Company Names The Amendment Law gives greater flexibility in the naming convention for exempted companies, which will be of particular interest to the Asian market. Previously, a company did not have to be formed with an “English” name, but the name had to use the Roman alphabet. The Amendment Law retains this core requirement, but allows exempted companies to be formed with, or to adopt, an additional name in non-Roman script, eg. Chinese, Japanese, Cyrillic and Arabic. Importantly, this dual foreign name does not have to be a direct translation of the Roman name; but in its translated form it must not fall foul of the restrictions under the Existing Law on names that are too similar to existing names or that contain restricted words such as “bank”, “insurance” etc. The dual foreign name will appear on the Certificate of Incorporation, and may appear on the company seal. The registration procedure for registration and verification of the translated name will be dealt with by regulations made under the Amendment Law. Transfers of Listed Shares and Branch Registers Transfers of Listed Shares Shares of Cayman companies are listed on many of the world's major exchanges. The Amendment Law confirms common practice, such that (i) shares may be transferred in accordance with the rules and regulations of the approved stock exchange on which those shares are listed, and (ii) the register of members may be maintained in electronic non-legible form, provided that it is capable of being reproduced in legible form. Branch Registers The Existing Law required a company to keep a single register of members and was silent as to the location of that register and to the status of duplicate registers.

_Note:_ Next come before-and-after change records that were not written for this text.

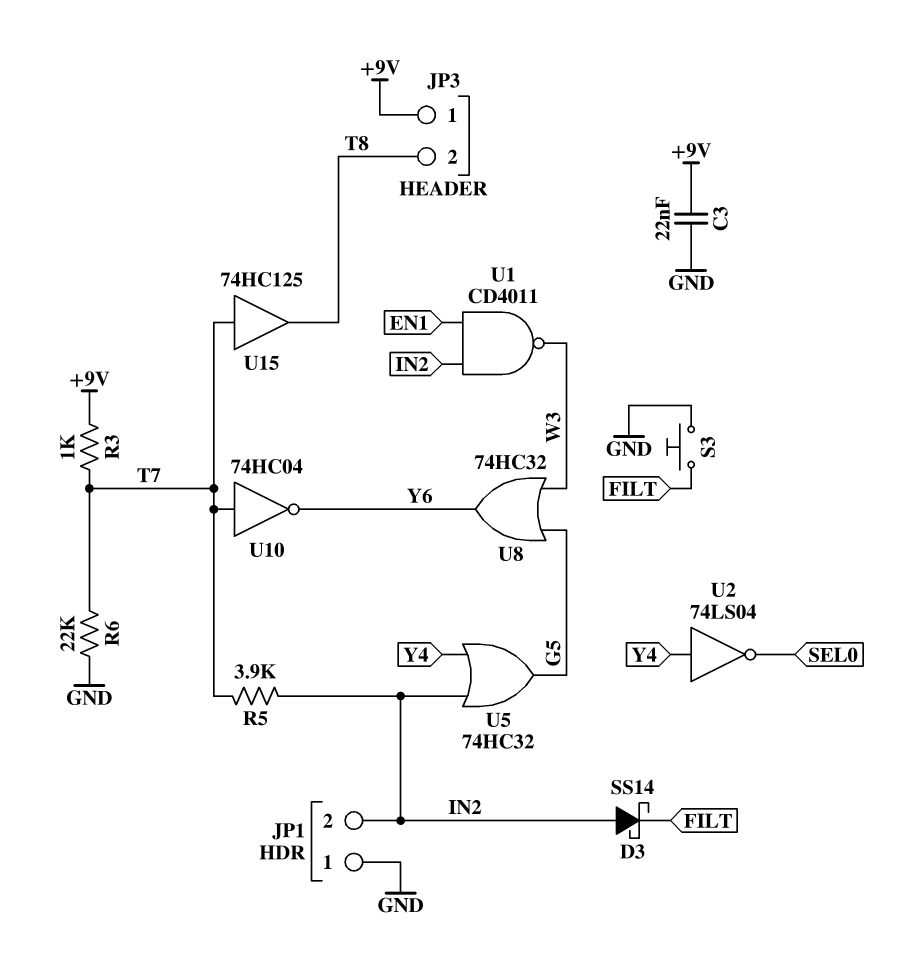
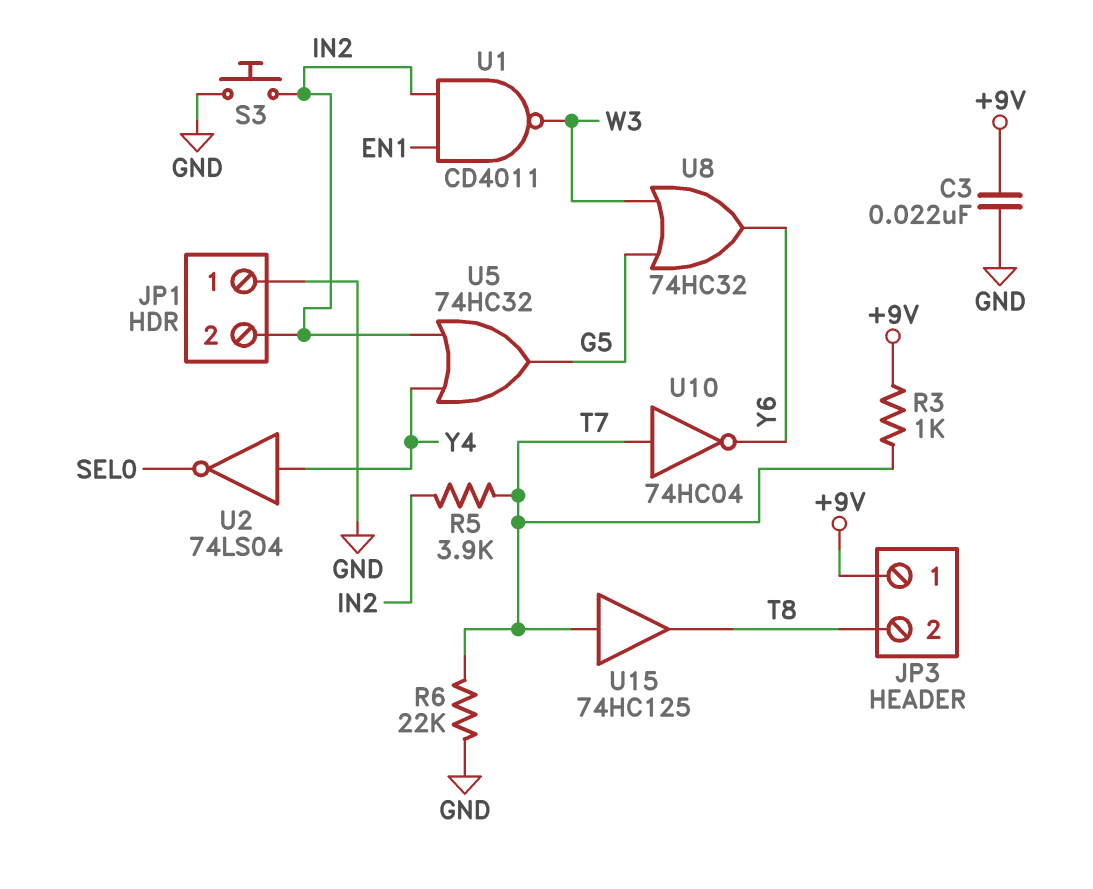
D3: schottky SS14 (A IN2, K FILT) -> none
S3: button (FILT, GND) -> button (GND, IN2)

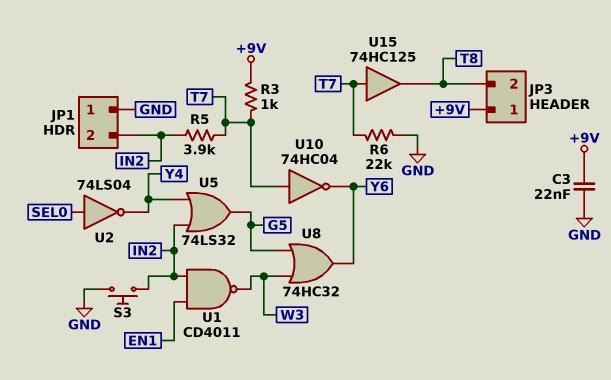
U2: NOT 74LS04 (in Y4, out SEL0) -> NOT 74LS04 (in SEL0, out Y4)
U5: OR 74HC32 (in IN2, in Y4, out G5) -> OR 74LS32 (in IN2, in Y4, out G5)

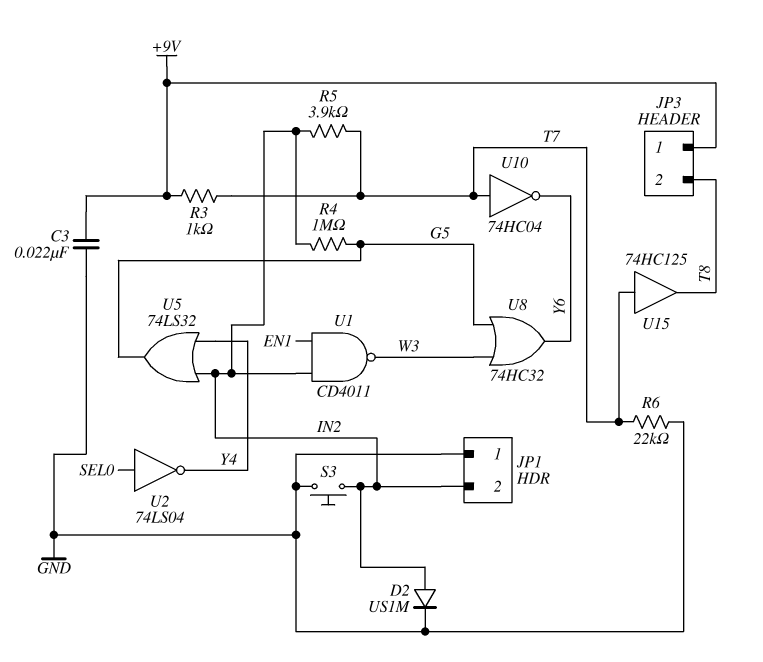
D2: none -> diode US1M (A IN2, K GND)
R4: none -> 1M (G5, IN2)

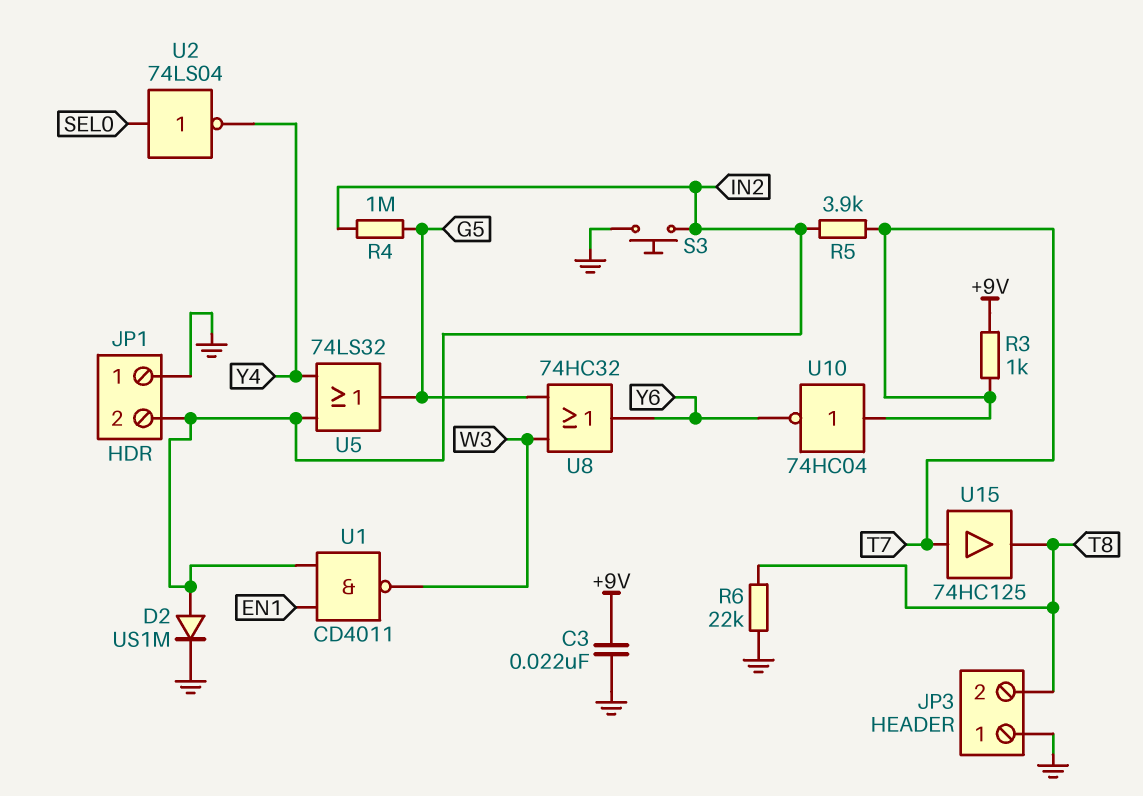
JP3 pin 1: +9V -> GND
R6: 22k (GND, T7) -> 22k (GND, T8)

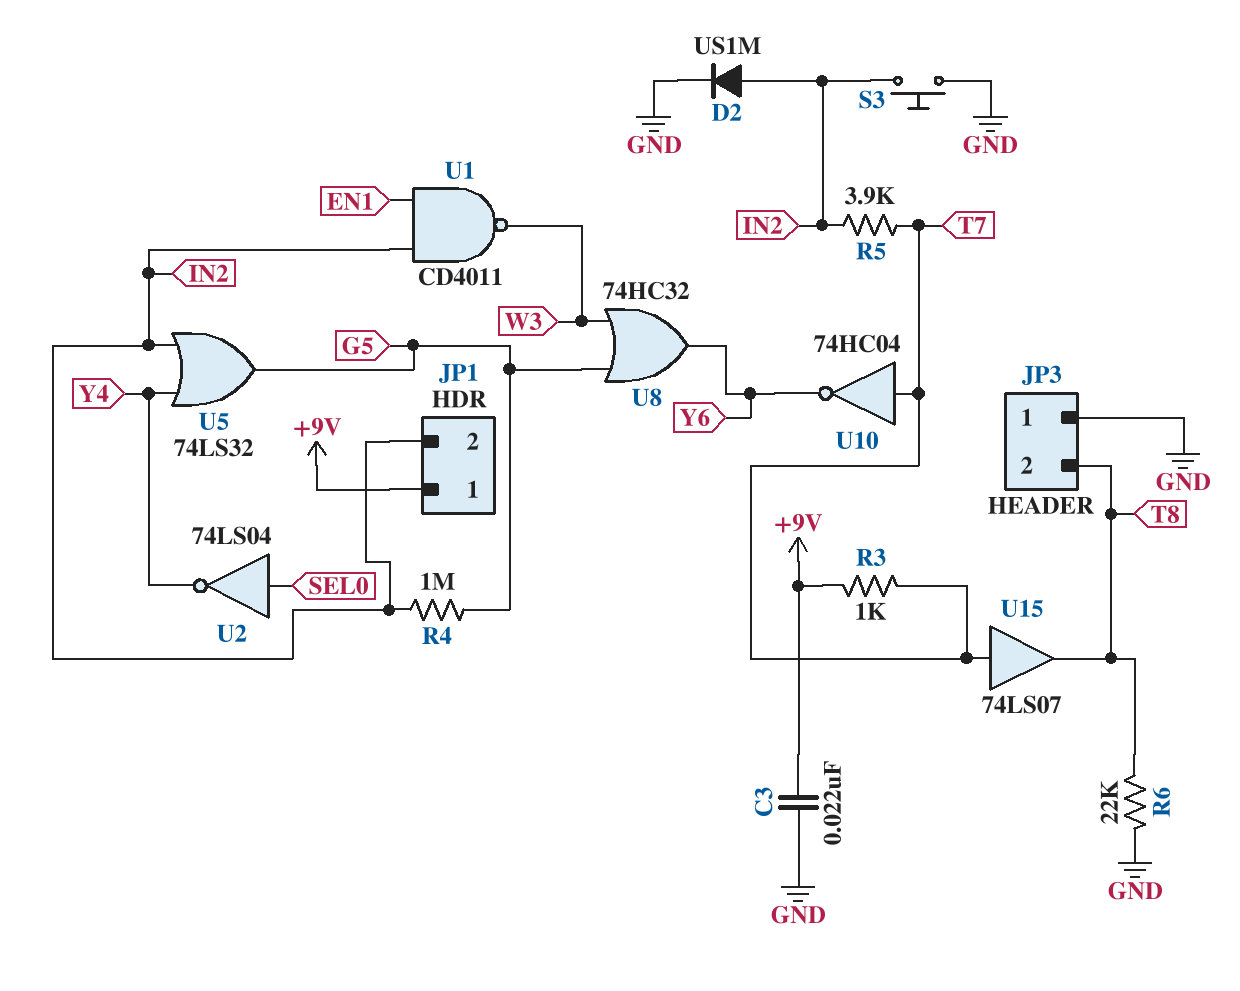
JP1 pin 1: GND -> +9V
U15: buffer 74HC125 (in T7, out T8) -> buffer 74LS07 (in T7, out T8)

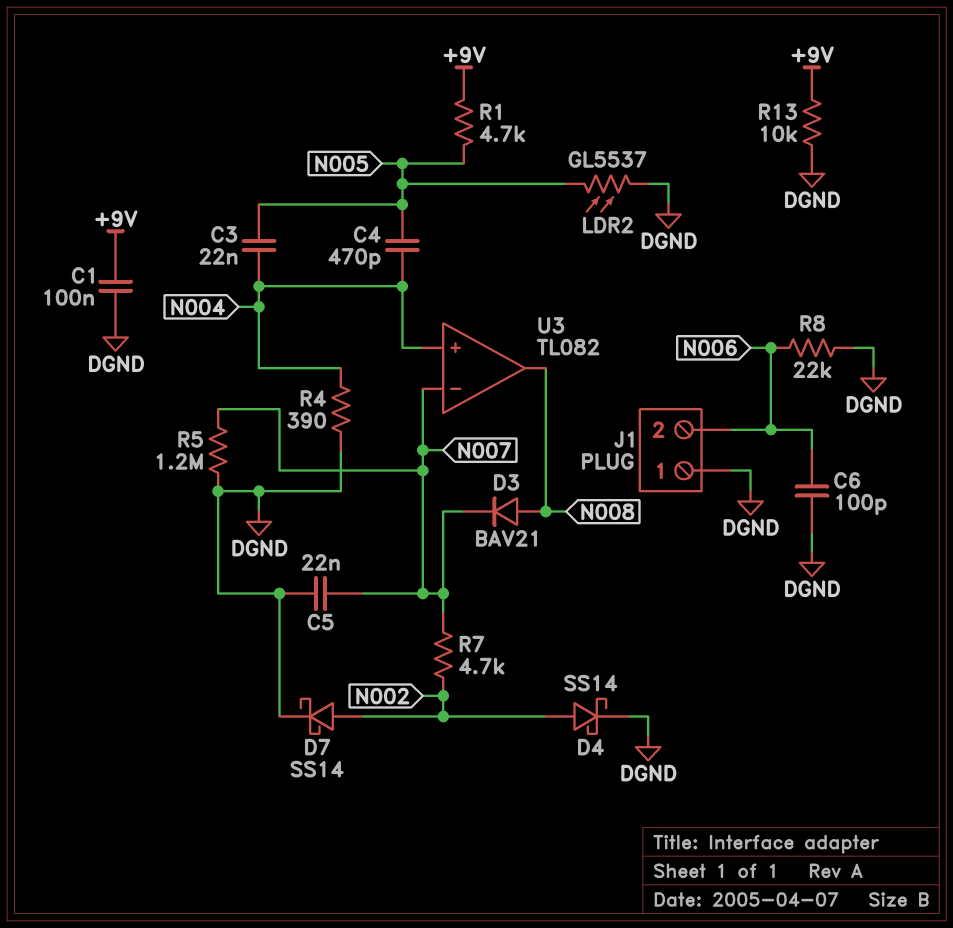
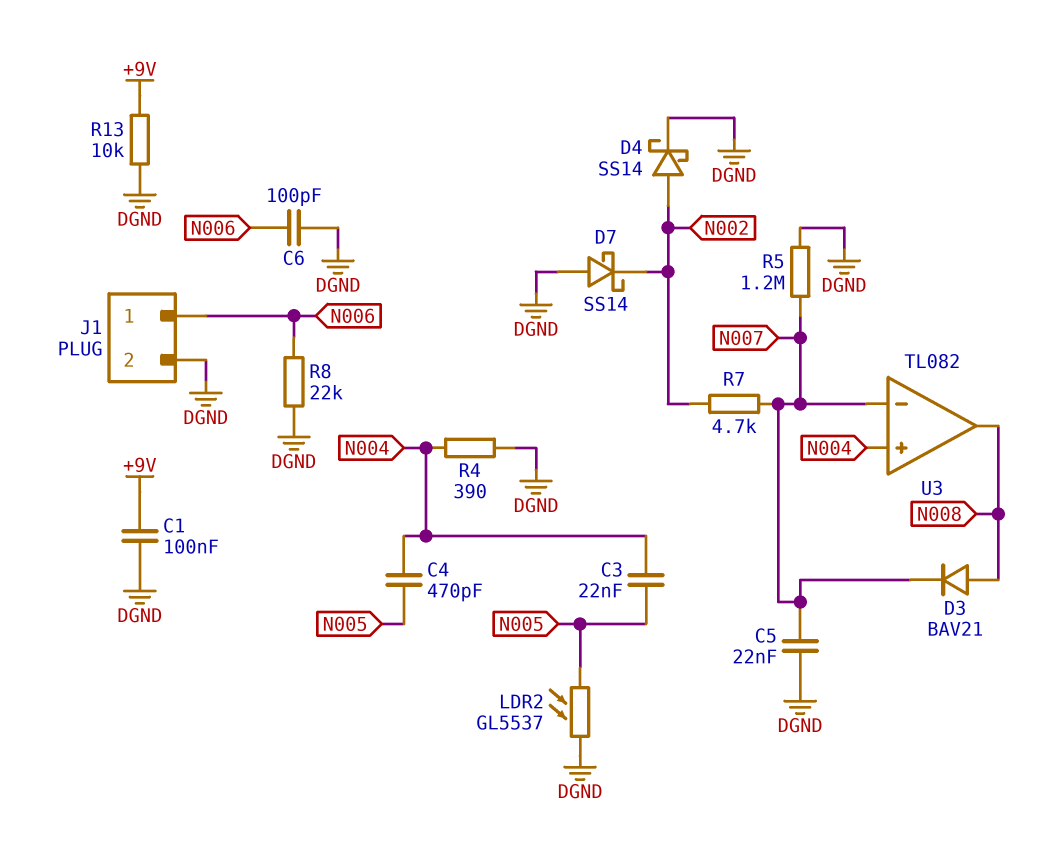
D7: schottky SS14 (A N002, K DGND) -> schottky SS14 (A DGND, K N002)
J1 pin 1: DGND -> N006
J1 pin 2: N006 -> DGND
R1: 4.7k (+9V, N005) -> none

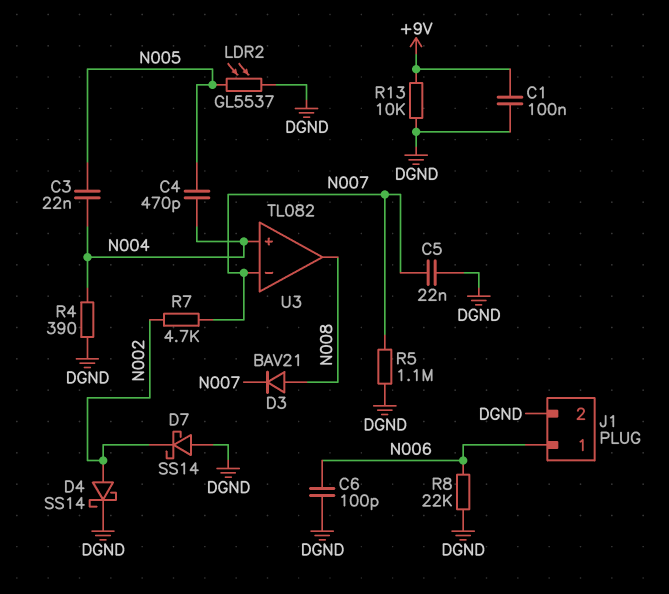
R5: 1.2M (DGND, N007) -> 1.1M (DGND, N007)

This had a particular relevance to segregated portfolio
companies and umbrella funds with separately administered portfolios or classes, for which duplicate registers were a practical necessity; as well as for listed companies which also had unlisted shares. The Amendment Law requires a principal register to be maintained in one location, but permits branch registers to be kept elsewhere. A branch register is required to be maintained in the same way as the principal register, and a duplicate of each branch register must be maintained at the location of the principal register. Shares registered in a branch register must be distinguished from those entered in the principal register, and no transaction entered in a branch register may also be entered in the principal register or in any other branch register. Where only some of a company’s shares are listed on an approved stock exchange, the company must maintain a separate register in respect of its unlisted shares. Conclusion The Amendment Law enhances the usability of Cayman companies, while deliberately leaving intact all the provisions of the Existing Law that have made Cayman the leading international financial centre for investment funds and corporate transactions.